Wednesday, September 23, 2015
#451 Curt Simmons
Curt Simmons Philadelphia Phillies
Career: A highly prized prospect when he signed with the Phils in 1947, Simmons spent 13 years toiling for mostly bad Phils clubs until 1960. He won 115 games in Philly and helped them get to the 1950 World Series but didn't pitch in it as his National Guard unit had been called to active duty. He resurrected his career in St. Louis and won a ring in 1964. He finished with 193 major league wins.
In 1960: After a long tenure on the Phils' staff that culminated nearly a full 1959 season in the minors and a terrible start in '60 Simmons was released in May and signed by the Cardinals. He finished the year with a 7-4 record and some of the better pitching metrics of his career.
WikiFacts: "In the spring of 1947, a seventeen-year-old south-paw named Curt Simmons was the hottest amateur prospect in the country. Fifteen of the sixteen major league teams were chomping at the bit to sign Simmons as soon as he graduated from high school in June. Phillies general manager Herb Pennock dubbed him “a second Rube Waddell” and sportswriters were touting his curveball as the best since Bob Feller’s." -from this awesome article on Simmons' career at SABR
The Card: Topps had no problem getting photographers to Connie Mack Stadium back in the day. The red seats provide a nice change of pace from most of the cards already seen here.
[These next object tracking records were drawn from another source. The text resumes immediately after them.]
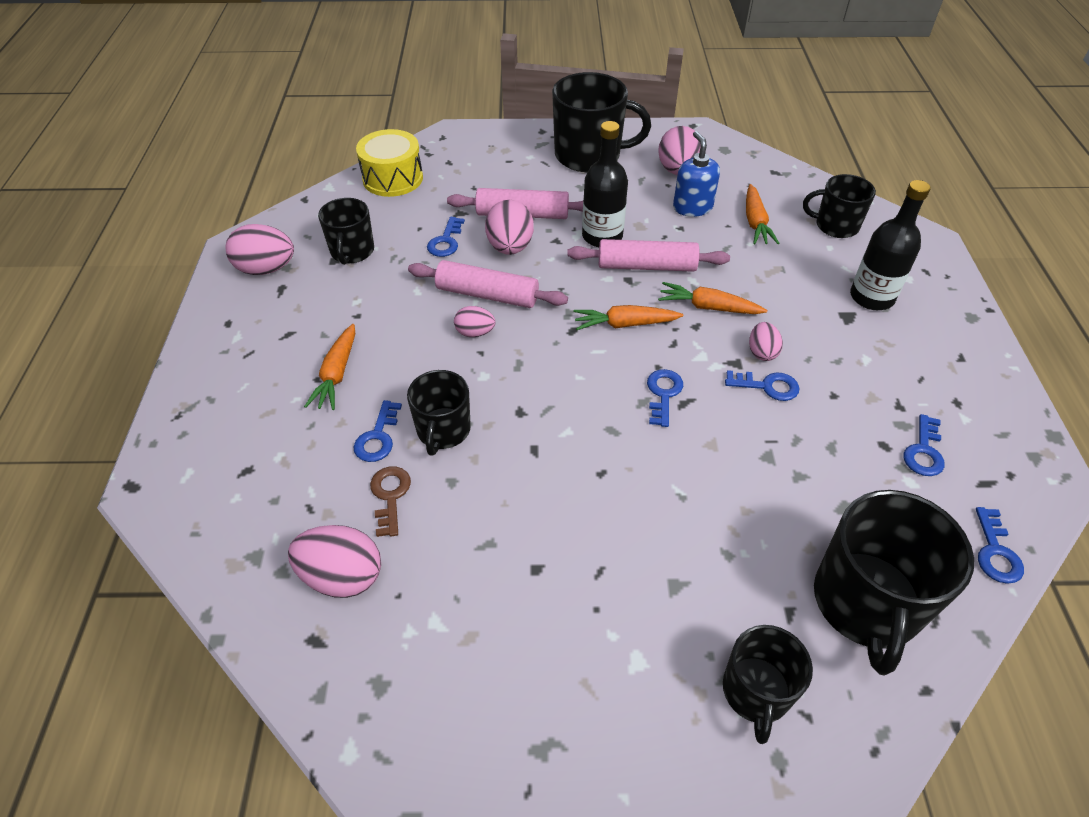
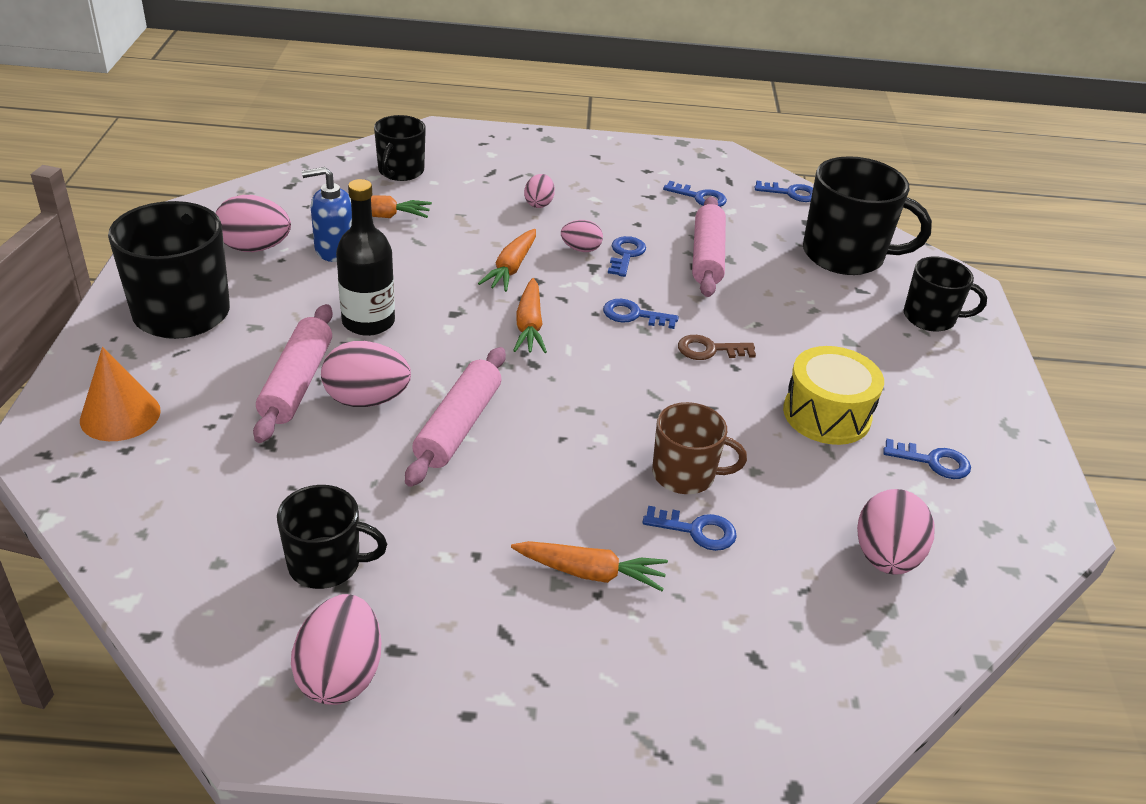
camera: 90 degrees left, 10 degrees down
(390, 496) = (779, 520): brown key -> brown key (709, 350)
(393, 178) = (141, 516): yellow drum -> yellow drum (826, 414)
(443, 430) = (685, 474): black mug -> brown mug
(446, 241) = (334, 460): blue key -> blue key (933, 462)
(475, 333) = (527, 441): pink egg -> pink egg (539, 203)
(478, 154) = (120, 415): none -> orange cone
(646, 266) = (434, 297): pink rolling pin -> pink rolling pin (707, 257)
(871, 297) = (513, 177): black bottle -> none

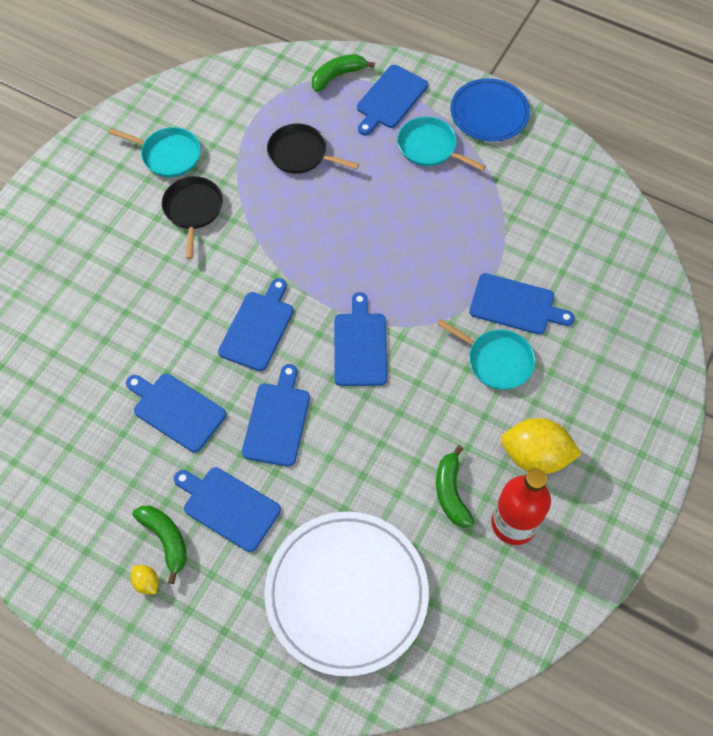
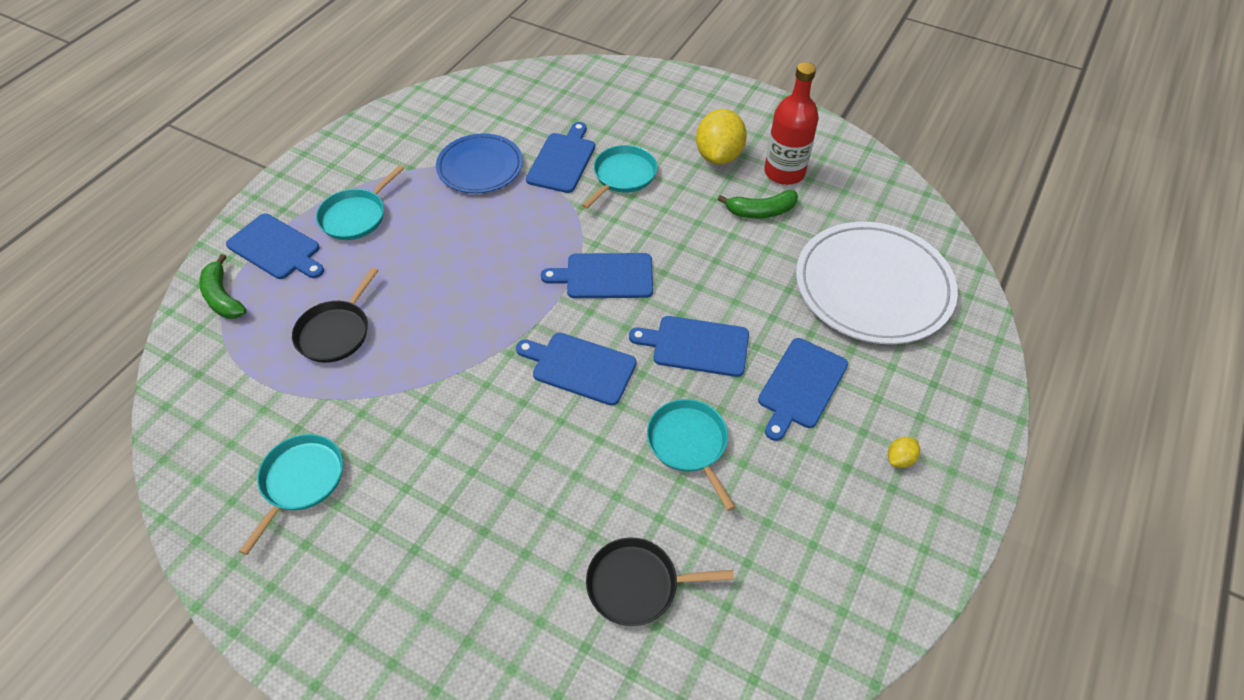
camera: 90 degrees left, 10 degrees down
(166, 539) = (848, 443): green banana -> none
(176, 410) = (689, 444): blue cutting board -> turquoise pan
(193, 210) = (400, 444): black pan -> black pan (637, 584)
(489, 113) = (321, 168): blue plate -> blue plate (480, 167)

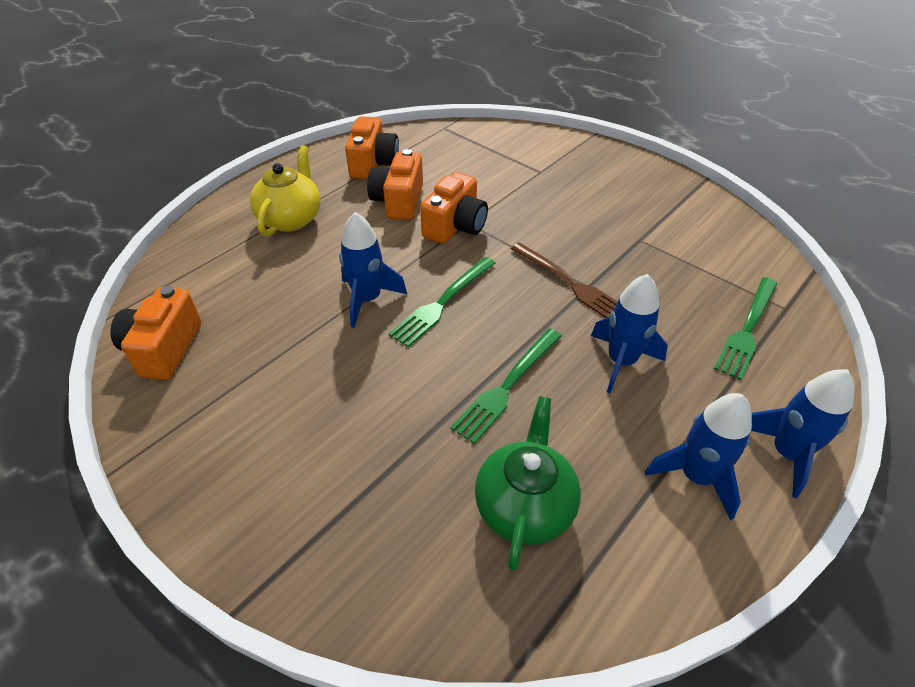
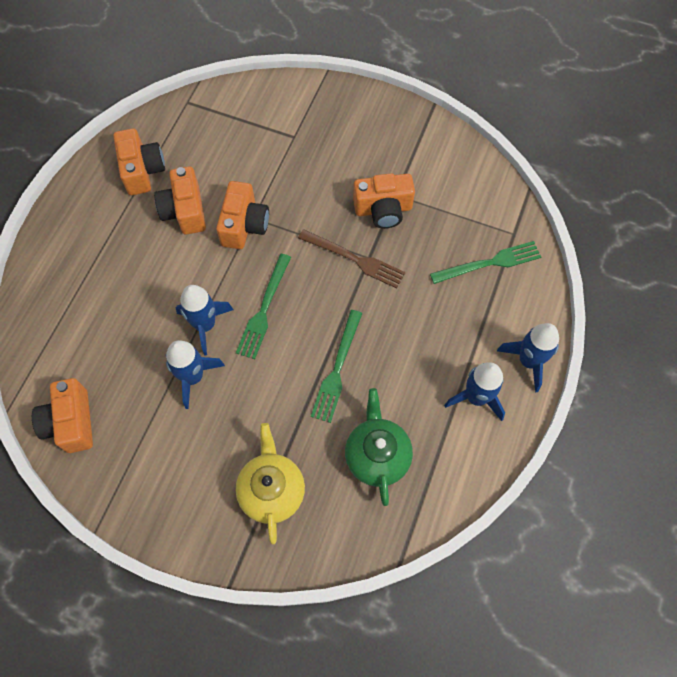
camera: 20 degrees left, 20 degrees up
(291, 219) = (101, 260): yellow teapot -> yellow teapot (272, 490)
(621, 248) = (383, 209): none -> orange camera
(621, 361) = (409, 321): blue rocket -> blue rocket (193, 377)
(747, 329) = (489, 263): green fork -> green fork turned 120 degrees counterclockwise

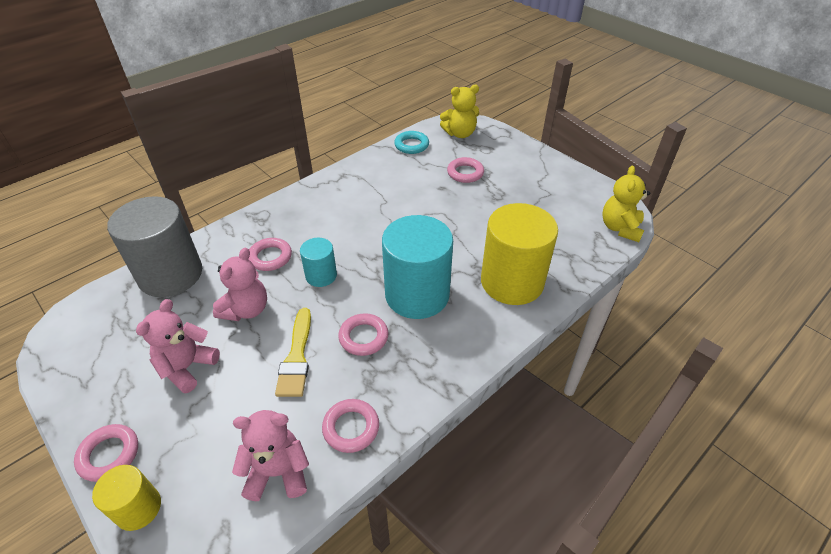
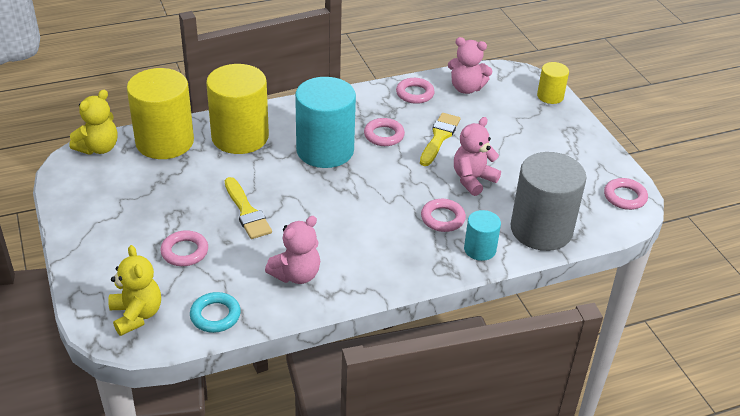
camera: 160 degrees left, 5 degrees down
(109, 455) = (572, 122): pink ring -> pink ring (624, 197)
(187, 367) = (523, 154): pink teddy bear -> pink teddy bear (296, 275)
(321, 275) = (400, 188): turquoise cylinder -> turquoise cylinder (480, 249)
(444, 212) = (247, 212): none -> yellow brush
(460, 133) = (136, 315): yellow teddy bear -> yellow teddy bear turned 60 degrees clockwise
(574, 253) = (164, 142): none -> yellow cylinder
And any card with a pink element is A-OK in my book.
This one was put together late enough in the year for Topps to note Simmons' May release by the Phils. The 'crease' is more of a printing flaw than anything else. It doesn't appear nearly that noticeable in hand. The red ink bleeding off the right side of the card is another odd printing flaw. Topps had some issues here for sure.